I gave it only to give u some basic idea tats all.......



trublu said:


> how do i add codec support?



don know abt tat.....but i think JMF should do it.......

*JMF:-*

*java.sun.com/javase/technologies/desktop/media/jmf/index.jsp

*This may be useful for u:-*

*www.javaranch.com/


----------



## trublu (Jul 31, 2008)

prasath_amd said:


> I gave it only to give u some basic idea tats all.......

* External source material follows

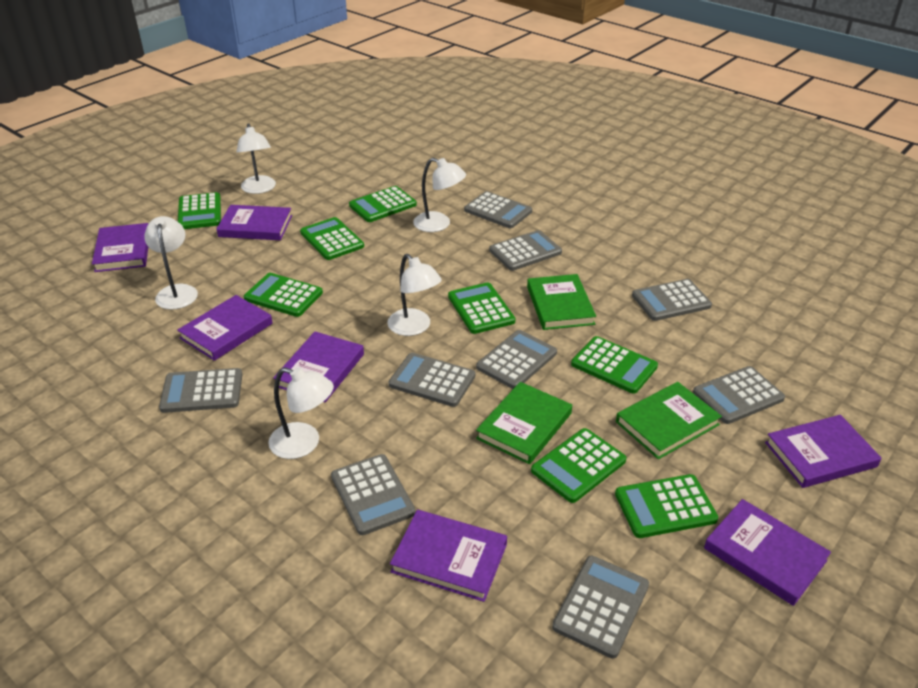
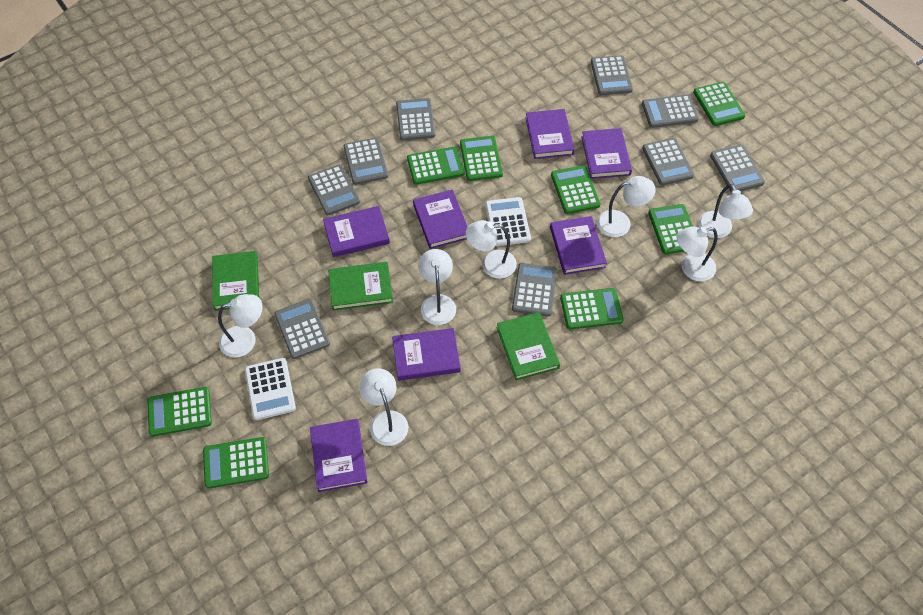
white calculator: 0 -> 2
white lamp: 5 -> 7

I really appreciate your help.I just said dat i wanna do it myself.


----------



## Plasma_Snake (Aug 2, 2008)

Sorry for budging in but I too have to give a Minor Project after my vacations. I know Core JAVA only and was thinking about making a Torrent Client. Is it possible to make one with my limited knowledge of the subject? Where can i get its exemplary Source Code?


----------



## bukaida (Aug 9, 2008)

Search here:-

*java.codeproject.com/

BTW You must know how to write the project report too. It should follow a specified format.


----------



## shwetz (Aug 9, 2008)

i also need to make a java project...i knw basic java programming till applets..i also want to giv it a interface....


----------



## QwertyManiac (Aug 10, 2008)

Learn AWT and then Swing for that.


----------



## mahender_joshi (Sep 21, 2008)

i need hrlp for search engine project on JAVA,,i m begnner for this,,,plzzzzzz


----------